Decades of Digitizing: The Quest to Reconstruct Seven Million Insects

A new bug is joining the shelves of the Museum of Comparative Zoology’s 7-million-strong insect collection, one made not of antennae and exoskeleton, but of wires and lenses: “Lightning Bug,” a state-of-the-art imaging rig that hopes to expedite the MCZ’s decades-long effort to digitize its massive specimen collection.

Digitization at the MCZ began in the early 1990s when Edward O. Wilson, the MCZ’s curator of entomology at the time, began by typing labels into spreadsheets. Methods advanced in 1995 when the then newly-minted curator Brian D. Farrell kickstarted the accumulation of image data by scanning slide photos of the insect specimens. This process was expedited in 1999 when Nikon released its first digital camera, the D1. Since then, as technology continues to improve, the MCZ’s digitization effort has gained momentum.

Birthed from a multidisciplinary collaboration between Harvard, Argonne National Laboratory and a robotics team from Yale, Lightning Bug (aptly named after the efficiency of its insect counterpart) comprises a stage of cameras with a chamber where the specimen will sit. The robotic machinery of the stage allows the cameras to automatically image the specimen at different angles and heights. From there, a computer imaging software developed by Argonne uses artificial intelligence to stitch these images into a 3D reconstruction of the specimen.

The imaging process includes taking photographs of an insect’s top, sides, and underbelly, according to Crystal A. Maier, the MCZ’s associate curator who has taken the lead on the Lightning Bug collaboration. “By capturing images all around the insect and reconstructing a 3D model of it, you then have a complete picture of the size and shape of that insect right in front of you on the computer.”

The value of Lightning Bug, however, lies not only in capturing the insect itself but in preserving its label, which provides a description of when, where and how a species was collected.

“[The labels] may be all that we know about the species because it may have only been collected once,” says Maier. “[Digitizing labels] is a really good way to help us understand how a species evolved and where it might be in the world.”

A graduate student prepares beetle specimens for MCZ's collection as part of a Harvard summer school course at the UASD university in the Dominican Republic. By Courtesy of Brian Farrell

The usual process of transcribing biological data from the labels to a database is long and tedious, she says. Because the label is pinned directly beneath a specimen, museum staff typically have to remove the label from each sample before imaging the insect and typing information from its label into the database.

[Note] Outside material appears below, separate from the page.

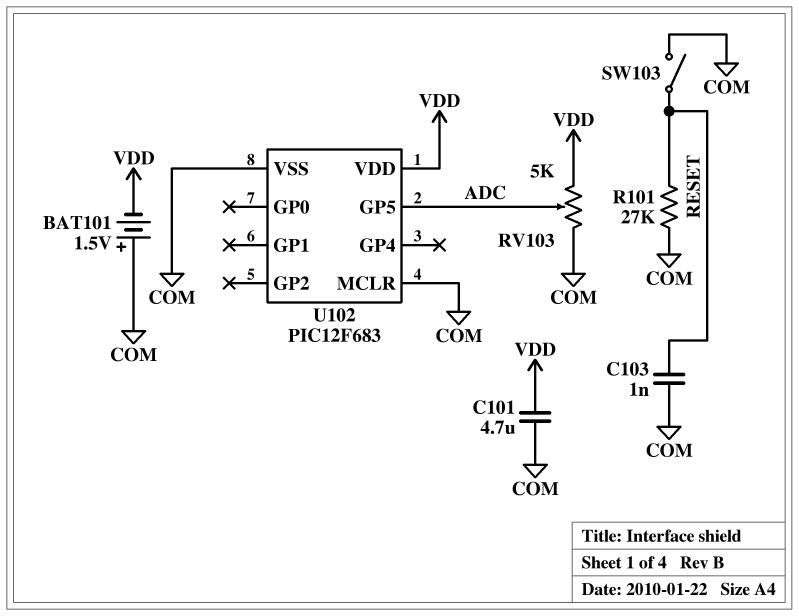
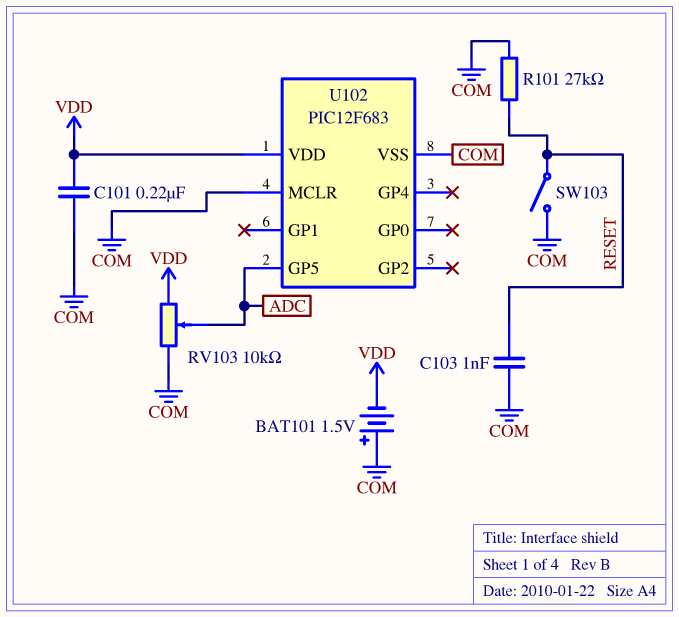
C101: 4.7uF (COM, VDD) -> 220nF (COM, VDD)
RV103: 5k (COM, VDD, wiper ADC) -> 10k (COM, VDD, wiper ADC)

Lightning Bug offers a streamlined solution. The new system, which arrived last month, can take images of the label at different angles without the need to remove it. Combining images using AI software will produce an easily readable image of the entire label. By reducing the label imaging time from minutes to seconds, Lightning Bug will speed up the flow of specimen data by about five times, according to Farrell.

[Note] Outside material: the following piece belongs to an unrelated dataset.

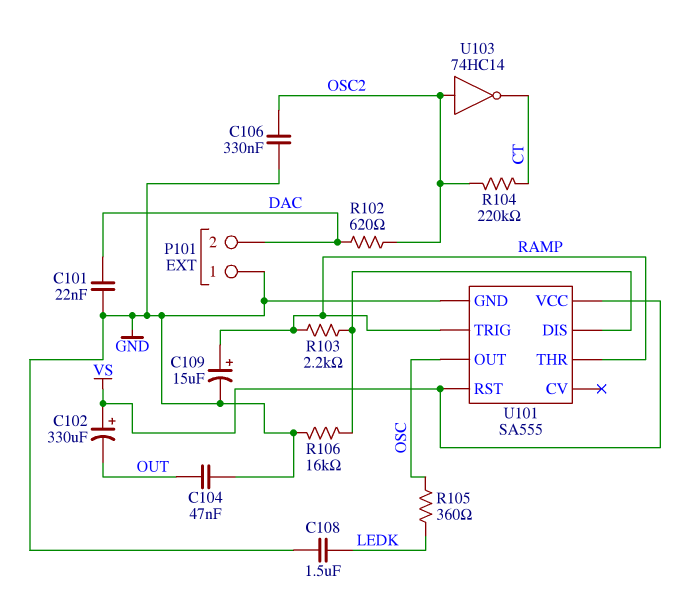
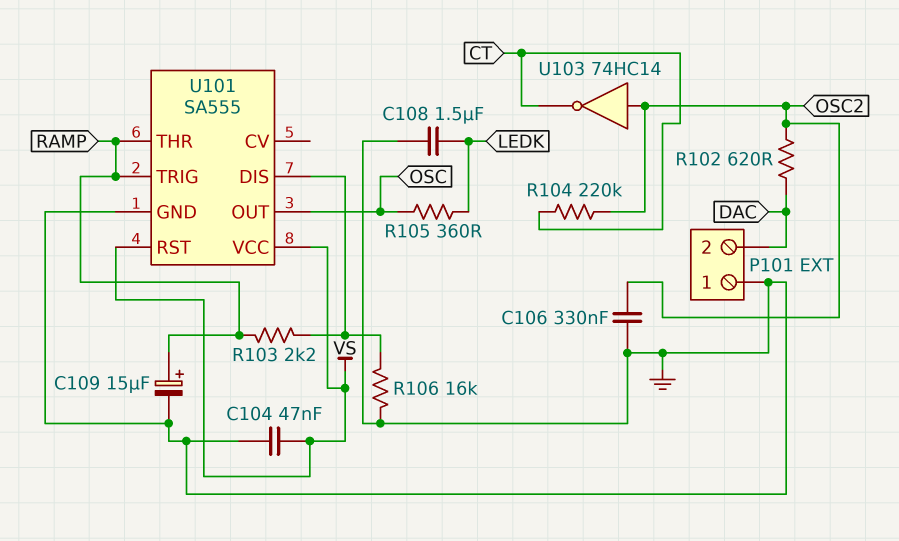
C101: 22nF (DAC, GND) -> none
C102: 330uF (plus VS, minus OUT) -> none
C104: 47nF (GND, OUT) -> 47nF (GND, VS)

For researchers such as Waring “Buck” Trible, who leads a lab that studies the evolution of ant morphology in different social castes, the influx and accessibility of imaging and label data could foreshadow new discoveries in his field.

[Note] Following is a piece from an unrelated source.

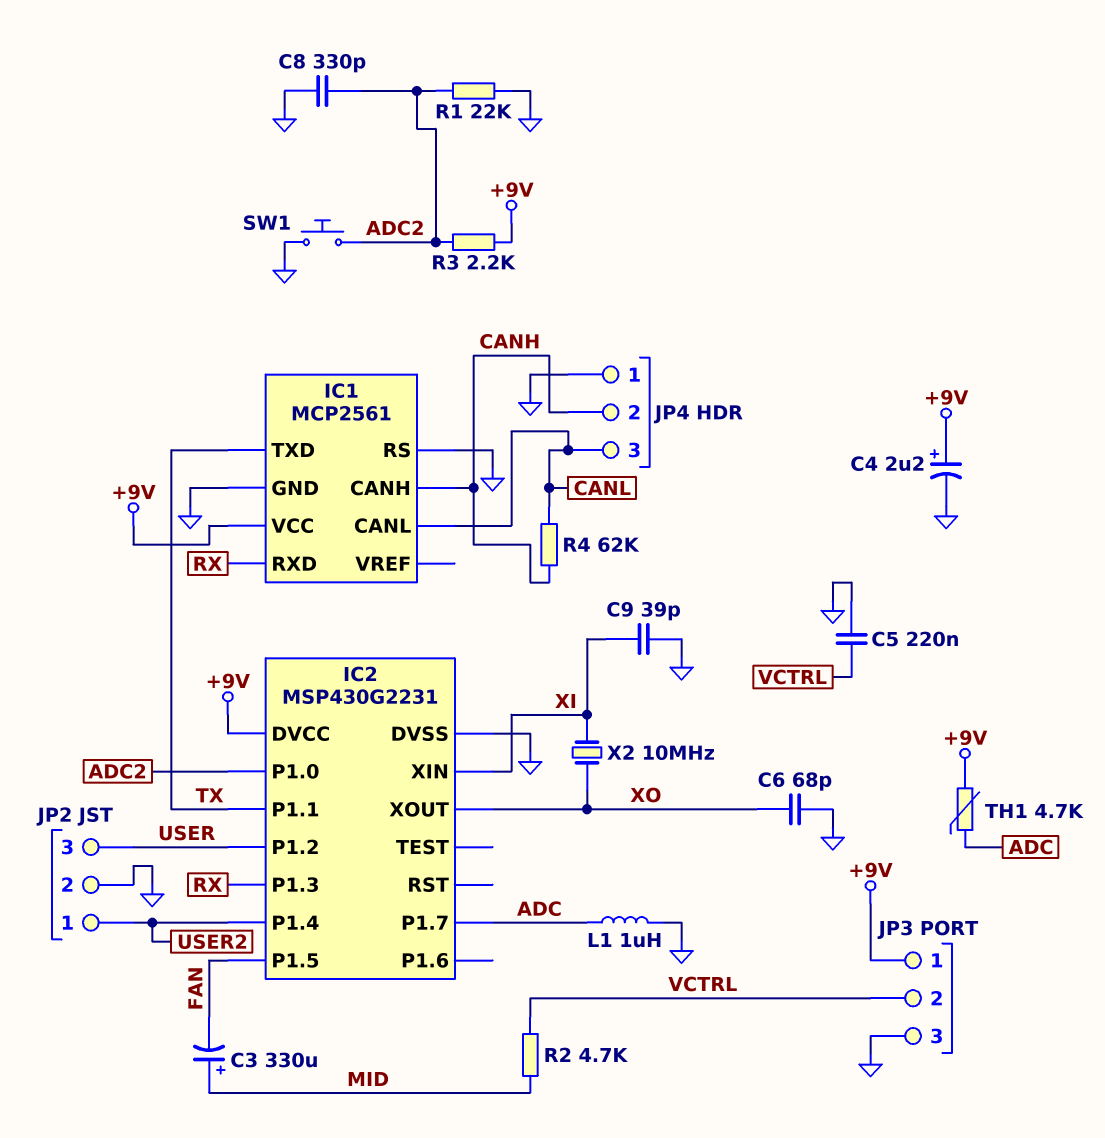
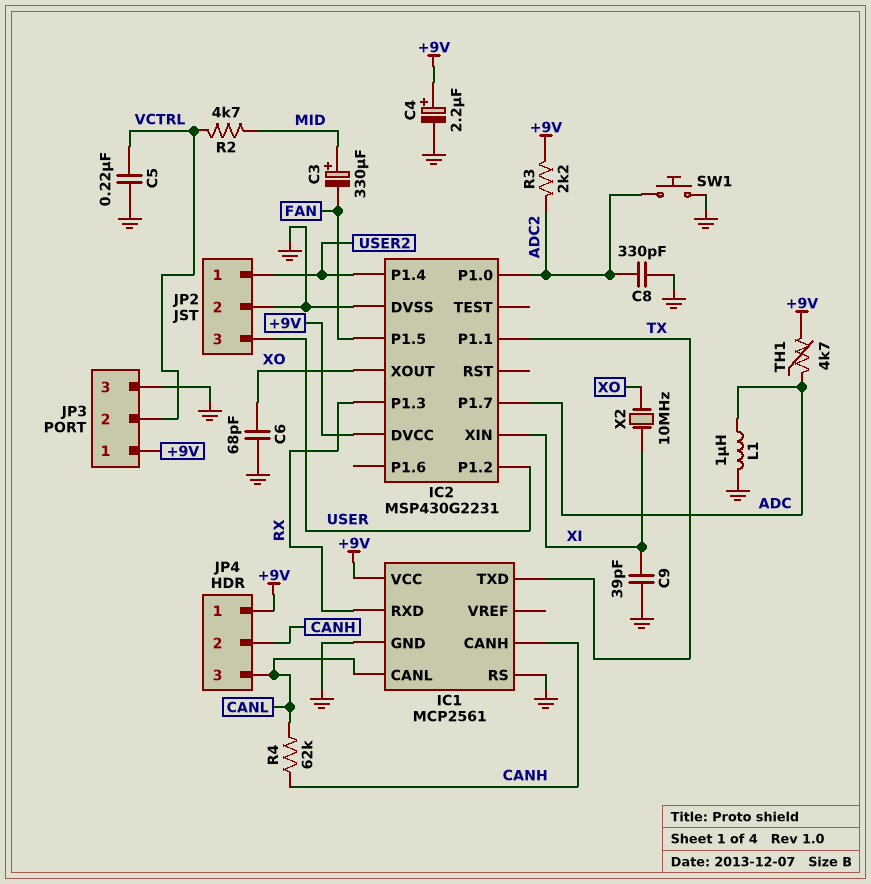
JP4 pin 1: GND -> +9V
R1: 22k (ADC2, GND) -> none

Trible compares his study of phenotypic evolution and ant caste to “the way that alchemists were studying chemistry.”

“Bringing in diverse people who have different viewpoints and making the data as accessible to as many people as possible is really important because we don't really know what we're doing,” he says. “It's something where creativity and outside perspectives could be the thing that actually pulls this thing out of the dark ages.”

But even as the time needed to digitize each specimen has slimmed, digitizing the entire insect collection remains a distant feat. After more than two decades of effort, the MCZ has labels for a mere five percent of this collection, of which an even smaller portion has associated imaging data. If the MCZ team were to image insects at its current pace of ten minutes per specimen, it would take over 300 years before the final bug makes its way into the database — almost the same time it has taken to amass the collection itself. Lightning Bug would make this much faster.

“My dream would be to have the entire process automated from start to finish,” says Maier, who envisions Lightning Bug using a robotic arm to move specimens in and out of the imaging area while a computer automatically reads labels into the database.

OEB graduate student Sangil Kim collects insects in the Dominican Republic using a black light trap in summer 2018. The specimens will be studied and deposited in MCZ's collections. By Courtesy of Brian Farrell

Even with this accelerated workflow, completion is not necessarily the goal. “You can’t think in terms of finishing,” Farrell says. “You have to think in terms of information per hour spent.” The thought process behind choosing which of the millions of specimens to image is far from random. Instead, the MCZ prioritizes projects like David Rockefeller’s ’36 personal beetle collection, or Trible’s fire ants.

For Farrell, at the end of the day, digitization is all about accessibility. “Information only gains value by being shared,” he says. And with the addition of Lightning Bug to the MCZ lab team, the hope is that sharing can only become easier.